Defect-Driven Reconstruction of Na-Ion Diffusion Channels Enabling High-Performance Co-Doped TiO₂ Anodes for Na-Ion Hybrid Capacitors

Na-ion hybrid capacitors (NICs) are known for their potential to integrate high power and energy density along with superior lifespan into a single energy storage device. However, the practical implementation of NICs is delayed due to their inadequate energy densities (<100 Wh kg⁻¹), which is a result of the lack of anodes with rapid Na-ion diffusion kinetics to match the cathodes.
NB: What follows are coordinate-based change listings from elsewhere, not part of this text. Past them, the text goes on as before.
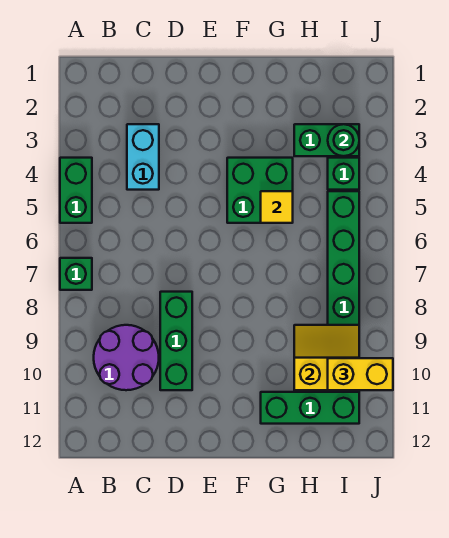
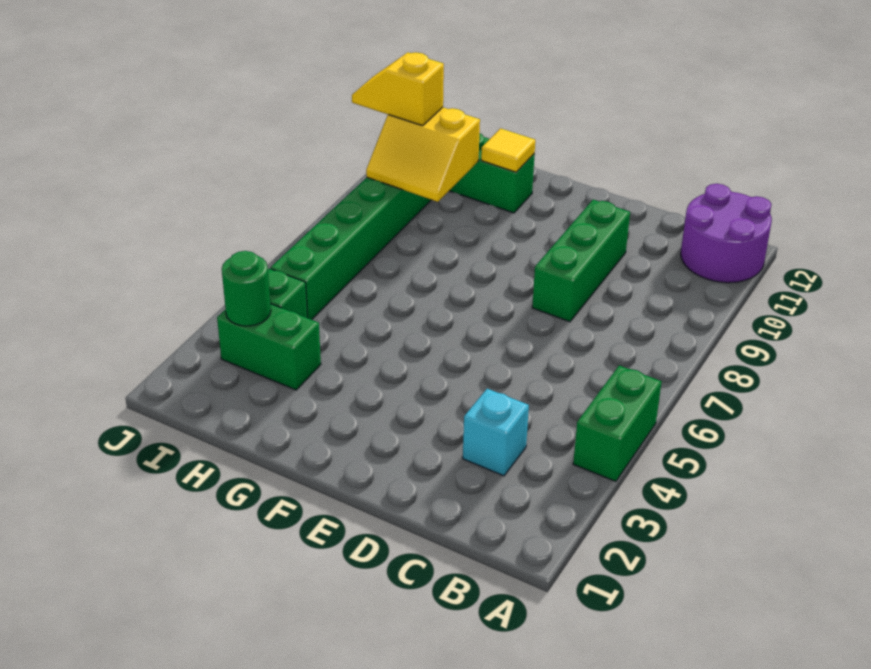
green brick A7 level 1 -> none
purple round brick B9:C10 level 1 -> purple round brick A11:B12 level 1
cyan brick C3:C4 level 1 -> cyan brick C3 level 1
green brick F4:G5 level 1 -> none
yellow tile G5 level 2 -> yellow tile G11 level 2
yellow brick I10:J10 level 3 -> yellow slope I10:J10 level 3 top I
To accelerate Na-ion diffusion kinetics, cobalt-doped TiO₂ (Co_xTi_1−xO_y) nanosheet anodes with reconstructed low-energy barrier channels for Na-ion transfer are designed. Crystal defects, including nanointerfaces, Ti interstitials, and oxygen vacancies, are intentionally introduced to the Co_xTi_1−xO_y structure to improve its conductivity and induce pseudocapacitive-type Na-ion storage. Moreover, these crystal defects subtly alter the Na-ion transfer pathways in the bulk Co_xTi_1−xO_y and reduce the energy barrier, as confirmed by density functional theory (DFT) simulations. Rapid Na-ion diffusion kinetics can minimize the kinetics discrepancy between anodes and cathodes, presenting great potential for achieving high-performance anodes for NIC applications. When integrated with activated carbon/reduced graphene oxide composite (AC/rGO) cathodes, the fabricated NICs demonstrate remarkable energy density (164 Wh kg⁻¹ at 31 W kg⁻¹), power density (8307 W kg⁻¹ at 56 Wh kg⁻¹), and an ultralong lifespan (83% capacity retention after 15000 cycles).